ARTECHNE – Technique in the Arts, 1500-1950

Events

13 June 2018
17:30
Warburg Institute, Woburn Square, London WC1H 0AB

Lecture by Sven Dupré: ‘How X-Ray Imagery Changed the Practice of Art History’, 13 June at the Warburg Institute, London.

The International Research Group ‘Bilderfahrzeuge’ has invited Sven Dupré to give a talk during the course of its 2017-18 lecture series at the Warburg Institute, London. The research project ‘Bilderfahrzeuge. Aby Warburg’s Legacy and the Future of Iconology’ (www.bilderfahrzeuge.org ) at the Warburg Institute is funded by the German Ministry of Higher Education and Research and sets out to explore the migration of images, objects, commodities, and texts, in short: the migration of ideas in a broad historical and geographical context.

Sven Dupré will give a lecture on X-ray imagery and art history in the 1920s and 1930s. Despite experimentation with X-Ray technology applied to the diagnosis of paintings in German science laboratories in the first decade of the twentieth century, it was only in the 1920s and 1930s that the technology became more widely and systematically applied to art. Alan Burrough’s acquisition of the first and extensive archive of X-ray images of paintings, first of the Fogg Art Museum in Cambridge, Massachusetts, was the most important driving force behind this. Burrough’s efforts were inspirational for Kurt Wehlte, the German Maltechniker, who in the 1930s established a laboratory for the X-Ray investigation of paintings in Berlin. In this talk, Professor Dupré will speak about how and in which ways X-ray investigations of paintings were consequential for art history.

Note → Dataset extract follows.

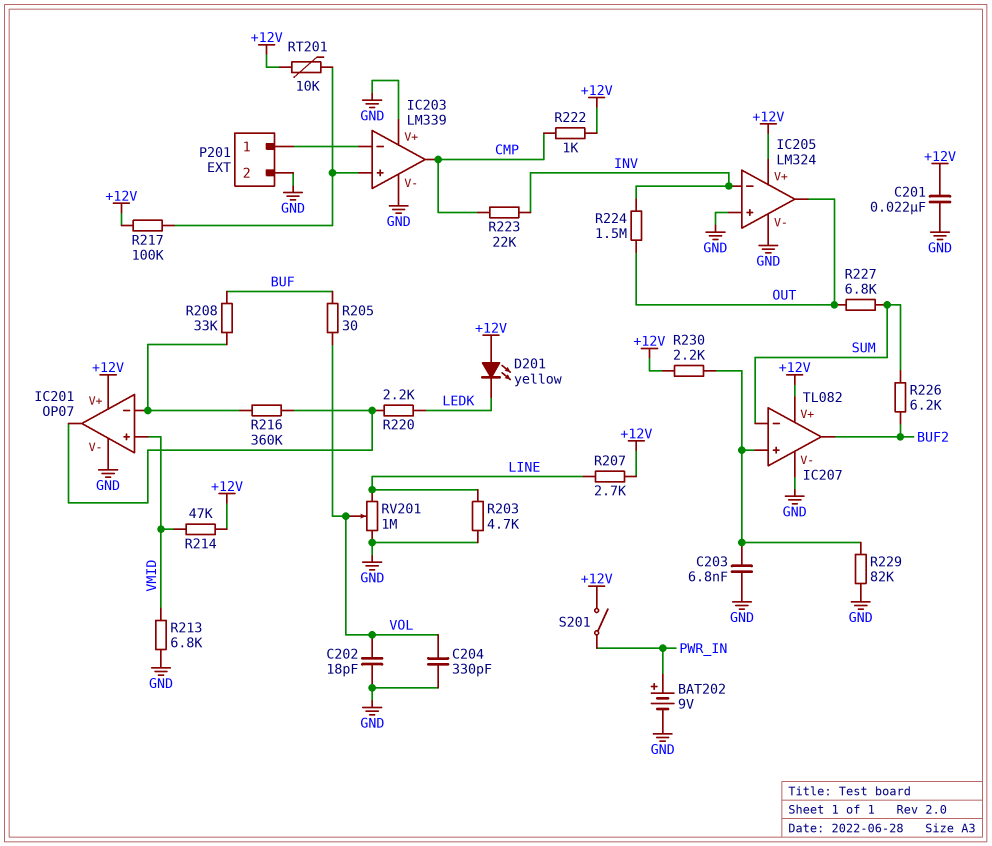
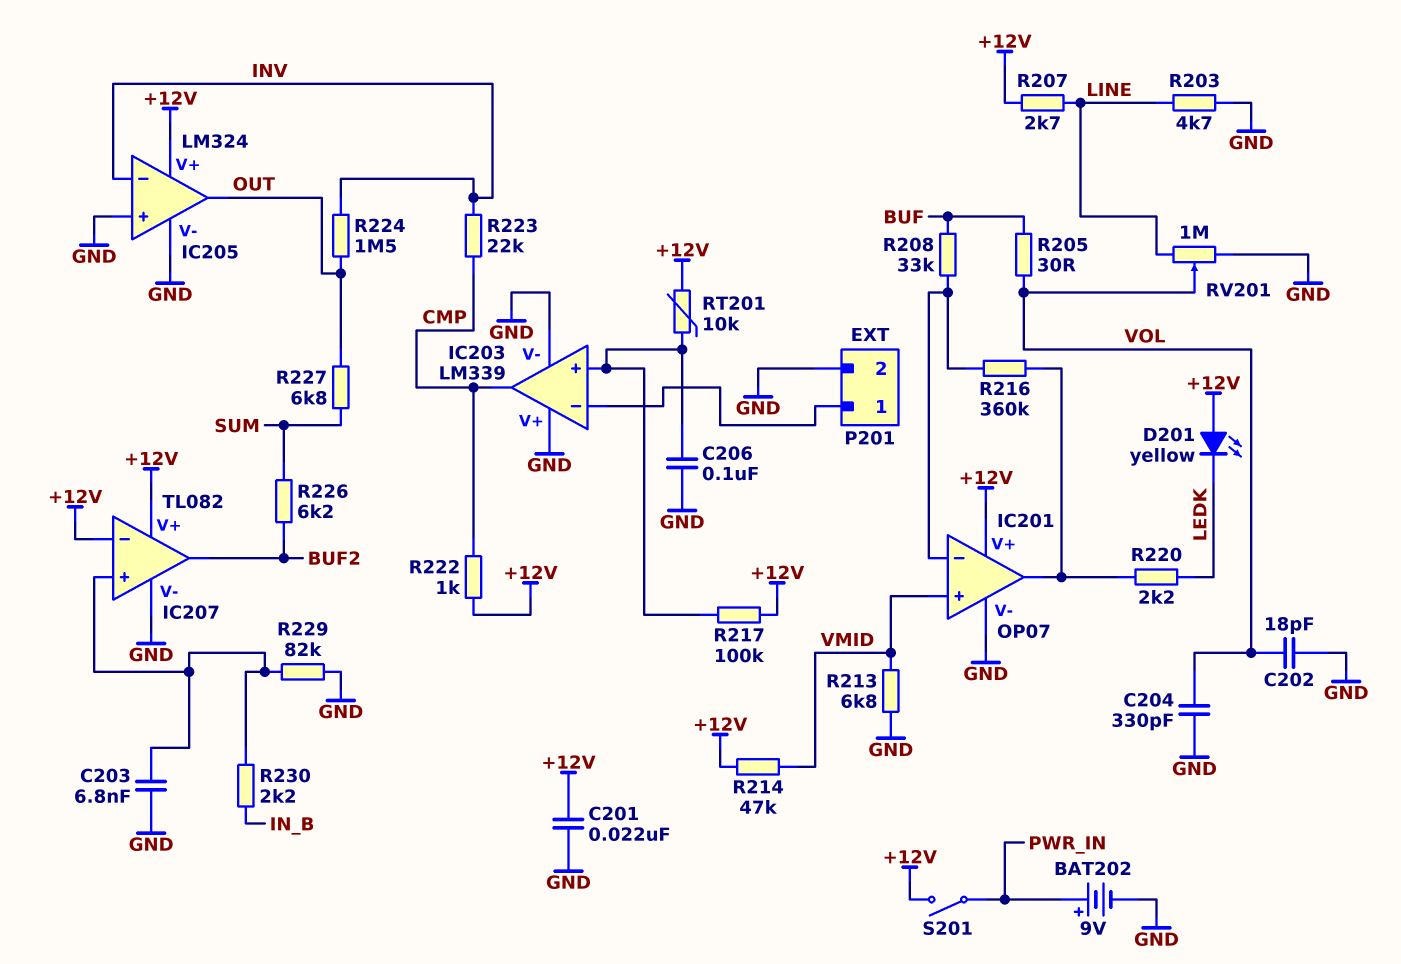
C206: none -> 100nF (GND, IC203/in+)
IC207 pin in-: SUM -> +12V
R230: 2.2k (+12V, IC207/in+) -> 2.2k (IC207/in+, IN_B)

His talk will focus on two other researchers: Christian Wolters in Munich and Berlin, who in 1938, the same year Alan Burrough’s ‘Art Criticism from the Laboratory’ appeared, published his dissertation ‘Die Bedeutung der Gemäldedurchleuchtung mit Röntgenstrahlen für die Kunstgeschichte’; and Martin de Wild in Delft and Utrecht, who defended his dissertation ‘The Scientific Examination of Art’ ten years before, in 1928. The history of X-ray technology in the history of art in the 1920s and 1930s shows that it was not simply a matter of art versus science, that is, of the eager adoption by scientists embarking on the art historical terrain from their recently established museum laboratories versus the outright rejection of the technology in circles of artists and humanists. X-ray technology was accepted when it supported a particular style of art history which was structured around formal analysis and which radiating from Vienna made school across Germany and the Netherlands. Moreover, the sort of knowledge which early adopters of X-ray technology for the study of art imagined to be required of researchers and students of art history was obviously based on older models of connoisseurship. While connoisseurs like Cornelis Hofstede de Groot saw no use of methods of scientific analysis, other art historians responded that new ways of scientifically examining art in the laboratory required students of art history to learn new ways of seeing.